Bila ada sebagian orang yang menghindari bulan-bulan tertentu untuk menikah karena menilainya sebagai bulan sial, maka sejatinya fenomena yang sama juga pernah terjadi pada zaman jahiliyah. Orang-orang jahiliyah meyakini bahwa bulan Syawal adalah pantangan untuk menikah.

Nabi Muhammad shallallâhu ‘alaihi wasallam justru menampik keyakinan tersebut. Sebagai bentuk penolakan beliau justru menikahi Sayyidah ‘Aisyah pada bulan Syawal, dan​ menggaulinya pada bulan Syawal.

Berikut ini adalah teks haditsnya;

عَنْ عَائِشَةَ رَضِيَ اللهُ عَنْهَا قَالَتْ: تَزَوَّجَنِي رَسُولُ اللهِ صَلَّى اللهُ عَلَيْهِ وَسَلَّمَ فِي شَوَّالٍ، وَبَنَى بِي فِي شَوَّالٍ، فَأَيُّ نِسَاءِ رَسُولِ اللهِ صَلَّى اللهُ عَلَيْهِ وَسَلَّمَ كَانَ أَحْظَى عِنْدَهُ مِنِّي.... متفق عليه

Artinya, “Dari Aisyah RA ia berkata, ‘Rasulullah SAW menikahi aku pada bulan Syawal dan menggauliku (pertama kali juga, pent) pada bulan Syawal.
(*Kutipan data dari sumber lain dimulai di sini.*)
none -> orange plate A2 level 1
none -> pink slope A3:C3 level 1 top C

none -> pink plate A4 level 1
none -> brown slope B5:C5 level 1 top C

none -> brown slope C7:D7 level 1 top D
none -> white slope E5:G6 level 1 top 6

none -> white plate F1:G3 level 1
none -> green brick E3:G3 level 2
Lalu manakah istri-istri beliau SAW yang lebih beruntung dan dekat di hatinya dibanding aku?’” (Muttafaq ‘Alaih).

Menurut Muhyiddin Syaraf An-Nawawi, hadits ini mengandung anjuran untuk menikahkan, menikah, atau berhubungan suami-istri pada bulan Syawal. Dengan hadits ini pula para ulama dari kalangan madzhab Syafi’i menegaskan pandangan atas kesunahan hal tersebut.

Lebih lanjut, Muhyiddin Syaraf An-Nawawi menyatakan bahwa perkataan Sayyidah Aisyah RA di atas ditujukan untuk menyangkal kemakruhan menikah, menikahkan, atau berhubungan suami-istri di bulan Syawal, yang telah menjadi praktik pada masa jahiliyah dan menguasai pikiran sebagian orang awam pada saat itu.
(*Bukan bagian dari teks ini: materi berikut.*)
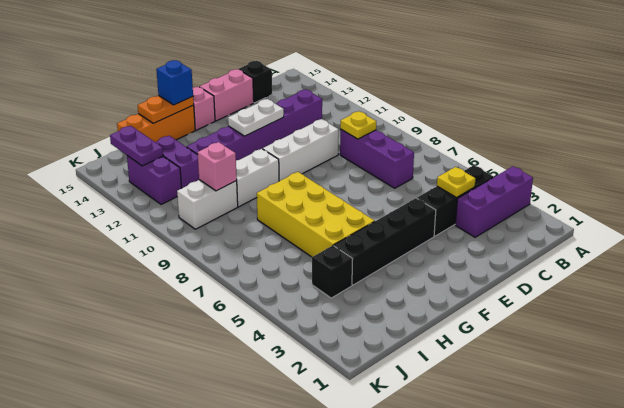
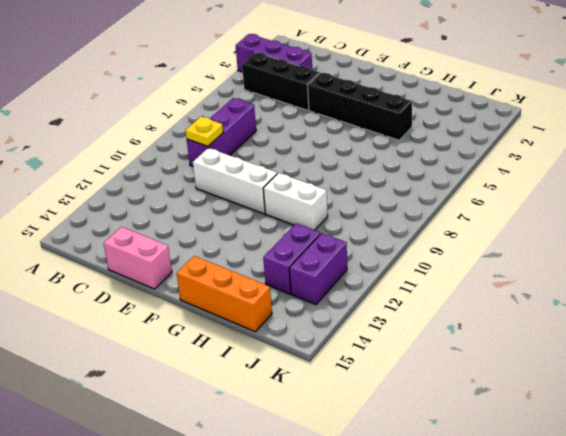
none -> purple brick C12:H12 level 1
none -> black brick C15 level 1
none -> pink brick F15 level 1

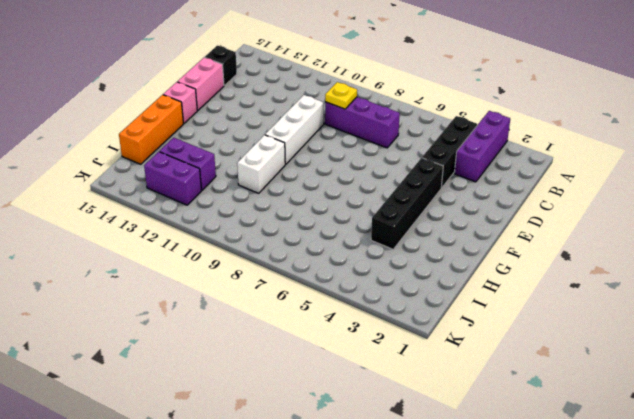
none -> purple brick C12:H12 level 1
none -> yellow brick G5:H8 level 1
none -> black brick I4 level 1

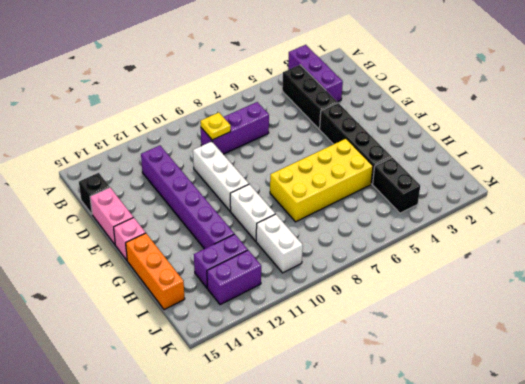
black brick I4:J4 level 1 -> black brick I4 level 1
none -> yellow plate C4 level 2
none -> white plate E12:F12 level 2
none -> orange plate G15:H15 level 2

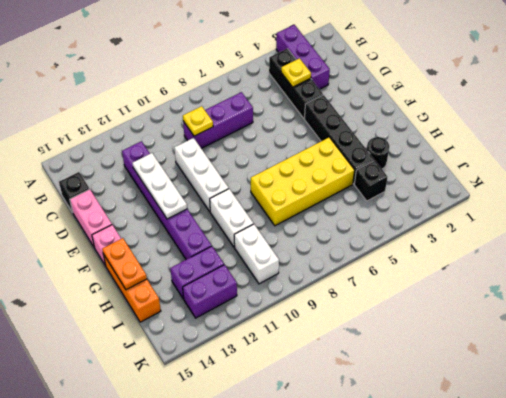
white plate D12:F12 level 2 -> white plate E12:F12 level 2
black round brick H3 level 1 -> none
none -> pink brick I10 level 2
none -> purple plate J13:J14 level 2
none -> blue brick G15 level 3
فِيهِ اسْتِحْبَابُ التَّزْوِيجِ وَالتَّزَوُّجِ وَالدُّخُولِ فِي شَوَّالٍ، وَقَدْ نَصَّ أَصْحَابُنَا عَلَى اسْتِحْبَابِهِ، وَاسْتَدَّلُوا بِهَذَا الْحَدِيثِ وَقَصَدَتْ عَائِشَةُ بِهَذَا الْكَلَامِ رُدَّ مَا كَانَتِ الْجَاهِلِيَّةُ عَلَيْهِ وَمَا يَتَخَيَّلُهُ بَعْضُ الْعَوَامِ اليَوْمَ مِنْ كَرَاهَةِ التَّزَوُّجِ وَالتَّزْوِيجِ وَالدُّخُولِ فِي شَوَّالٍ وَهَذَا بَاطِلٌ لَا أَصْلَ لَهُ وَهُوَ مِنْ آثَارِ الْجاَهِلِيَّةِ كَانُوا يَتَطَيَّرُونَ بِذَلِكَ لِمَا فِي اسْمِ شَوَّالٍ مِنَ الْاِشَالَةِ وَالرَّفْعِ

Artinya, “Hadits ini mengandung anjuran untuk menenikahkan, menikah, atau dukhul pada bulan Syawal sebagaimana pendapat yang ditegaskan oleh para ulama dari kalangan kami (madzhab Syafi’i). Mereka berargumen dengan hadits ini, Siti Aisyah RA dengan perkataan ini, bermaksud menyangkal apa telah dipraktikkan pada masa jahiliyah dan apa menguasai alam pikiran sebagian orang awam pada saat itu bahwa makruh menikah, menikahkan atau berhubungan suami istri di bulan Syawal. Padahal ini merupakan kebatilan yang tidak memiliki dasar dan pengaruh pandangan orang jahiliyah yang menganggap sial bulan tersebut karena kata Syawal yang diambil dari 'isyalah' dan 'raf̕’' (mengangkat),” (Lihat Muhyiddin Syaraf An Nawawi, Al-Minhaj Syarhu Shahihi Muslim bin al-Hajjaj, Beirut-Daru Ihya`it Turats Al-‘Arabi, cet ke-2, 1392 H, juz IX, halaman 209).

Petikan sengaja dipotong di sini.